Dominic Lash Quartet: Limulus

Rating: ★★★

Record and Artist Details

Musicians:

Dominic Lash
Ricardo Tejero (as)
Alex Ward (el g)
Javier Carmona (d, perc)

Label:

Spoonhunt

September/2021

Media Format:

CD

Catalogue Number:

SHC001

RecordDate:

Rec. 14 January 2019

Bristol-based double bass player Dominic Lash has a been a steadfast and scholarly figure in the UK improvised music community for around 15 years, since his days as a youthful lightning rod on the fertile Oxford scene. His early band, Convergence Quartet, owed much to the playful seriousness of Anthony Braxton and, indeed, two members of that unit – pianist Alexander Hawkins and cornetist Taylor Ho Bynum – have worked with Professor Braxton. So it's little surprise that these first three releases on Lash's new Spoonhunt label – all recorded live at Cafe OTO – display a similarly cerebral preoccupation with ludic strategies.

Lash's eponymous quartet revolves around Alex Ward's taut and spidery electric guitar and Ricardo Tejero's vinegary alto sax, which combine to create a tense, hyperactive energy, while the group pings from idea to idea like a gang of Adderall-fuelled teen geniuses. Recorded as one continuous suite (plus encore), the music veers from thrashing avant-rock, through furious free-boil, to stately, spacious drone powered by low arco drag. ‘Dactyloscopy’ takes an almost tongue-in-cheek turn towards jazz, with Lash tucking into a walking bassline, Ward dealing nifty harmonics and drummer Javier Carmona offering an implied swing – but it soon mutates into a bobbing strut that's harder to pin down.
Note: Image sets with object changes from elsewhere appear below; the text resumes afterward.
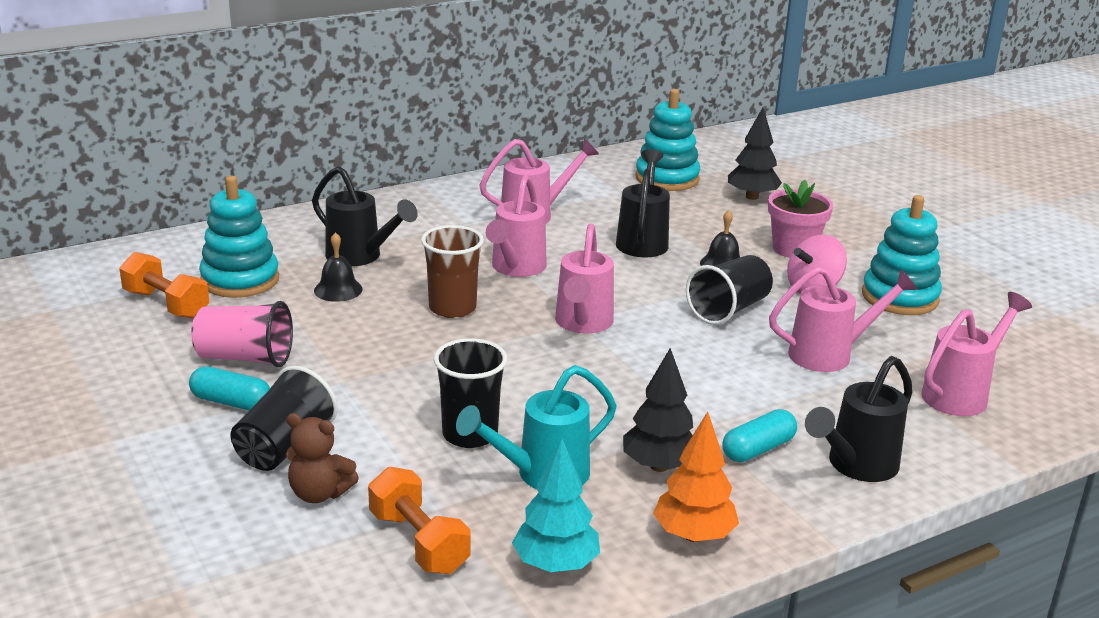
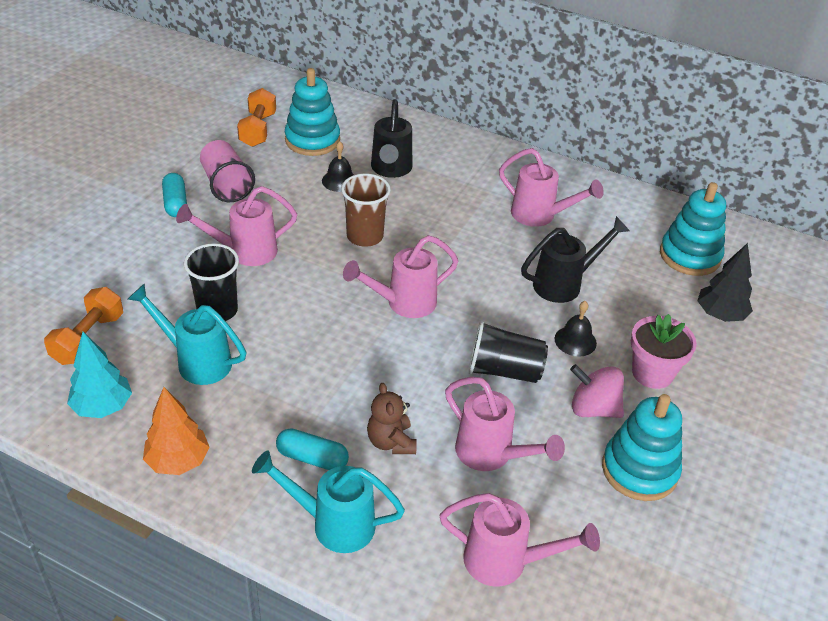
camera: 55 degrees right, 15 degrees up
(284, 446) = (146, 243): black cup -> none
(319, 493) = (109, 278): brown teddy bear -> brown teddy bear (391, 442)
(515, 269) = (449, 240): pink watering can -> pink watering can (244, 252)
(659, 466) = (249, 413): black tree -> none
(855, 466) = (332, 523): black watering can -> turquoise watering can

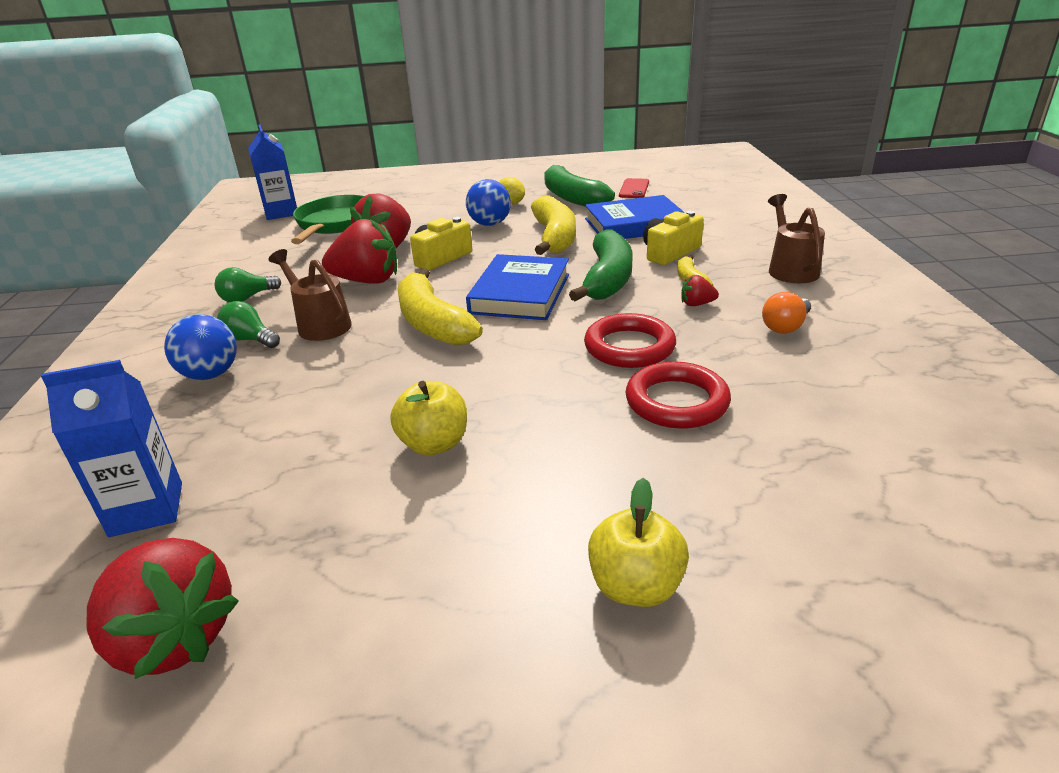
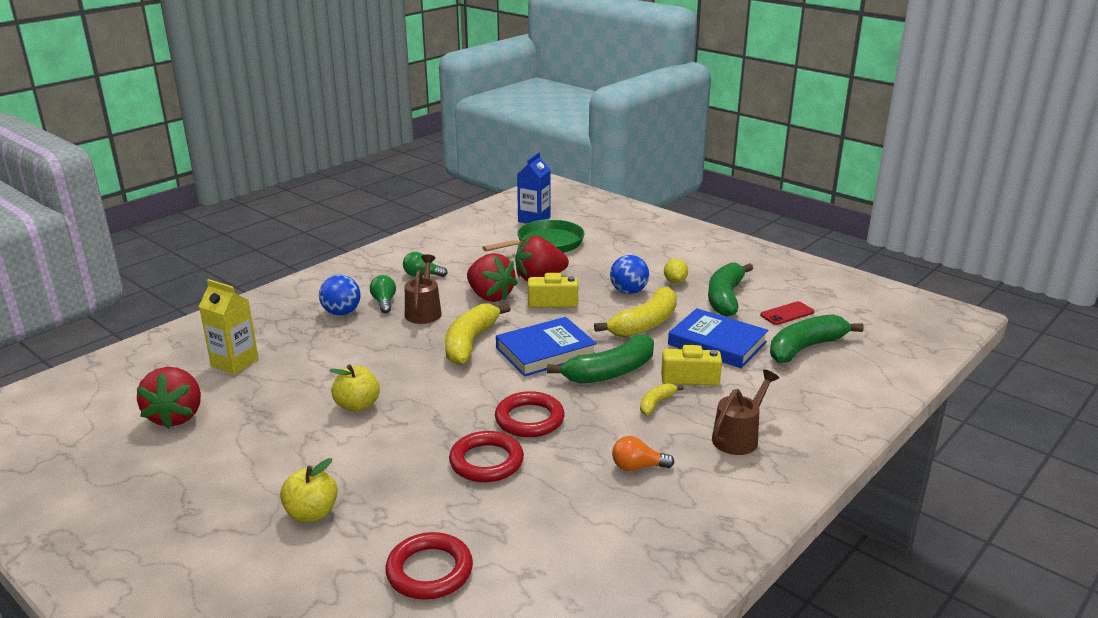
camera: 45 degrees right, 5 degrees down
(146, 509) = (235, 363): blue carton -> yellow carton
(693, 201) = (805, 348): none -> green banana
(697, 304) = (622, 420): red strawberry -> none
(865, 530) = (429, 571): none -> red ring

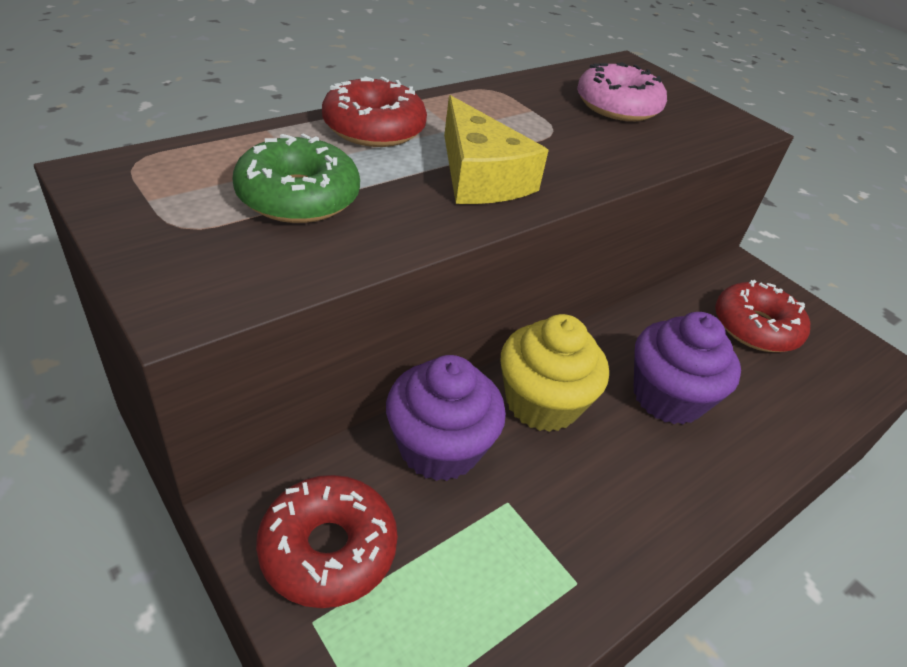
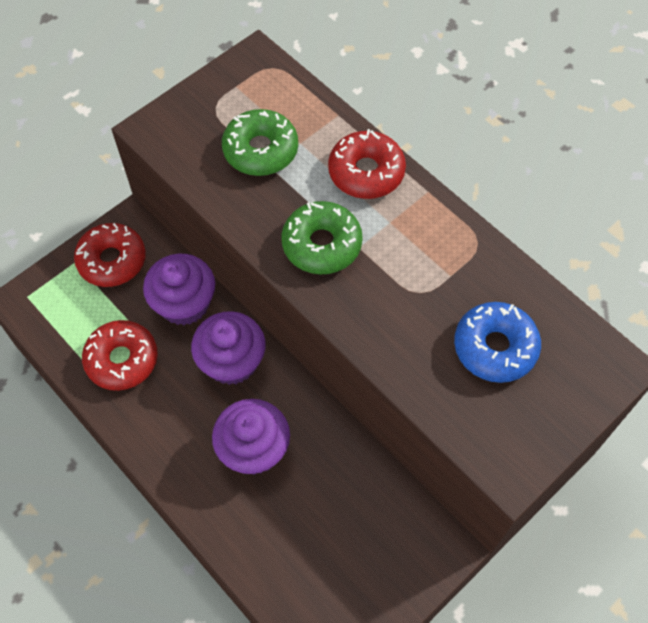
camera: 90 degrees right, 20 degrees up
(480, 176) = (321, 244): yellow cheese -> green donut
(542, 403) = (232, 361): yellow cupcake -> purple cupcake
(617, 106) = (495, 347): pink donut -> blue donut
(755, 327) = (355, 539): red donut -> red donut (122, 360)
Meanwhile, pieces like ‘Isthmus’ are more concerned with texture, piling up jagged chords while Tejero's alto approximates John Butcher's throaty gurgle.

Butcher himself is on hand in quite a different quartet, featuring fellow improv veterans, drummer Mark Sanders and the late guitarist John Russell. Here, the energy is more measured, settling comfortably into the kind of unhurried, long-form improvisation that used to be called non-idiomatic before it became so familiar. Beginning with a tentative and suspenseful flutter of woody scrapes, ringing strings and rumbling gongs, there's purpose from the start. Russell's dry scrabblings are unmistakable as he mirrors Butcher's more dominant sax trills and, later, finds room for brittle harmonics while Lash creaks and sighs like a becalmed galleon. There's a sense of focused restraint throughout: even when the sounds build to a dense and furious roar, it only lasts for a brief moment before control takes over.

The 20-piece Consorts ensemble is an even more rigorous proposition: a single, 46-minute work that, according to Lash's notes, explores ‘the possibilities of combining sustained-tone music, improvisation (both guided and free), and the relationship between acoustic and amplified sound.‘ Utilising electronics, strings and wind instruments (as well as an amplified kitchen sink), Lash deftly guides this large group through a thick cloud of low-end drones and harmonics that moves with implacable calm towards a conclusion that's both inevitable and highly satisfying.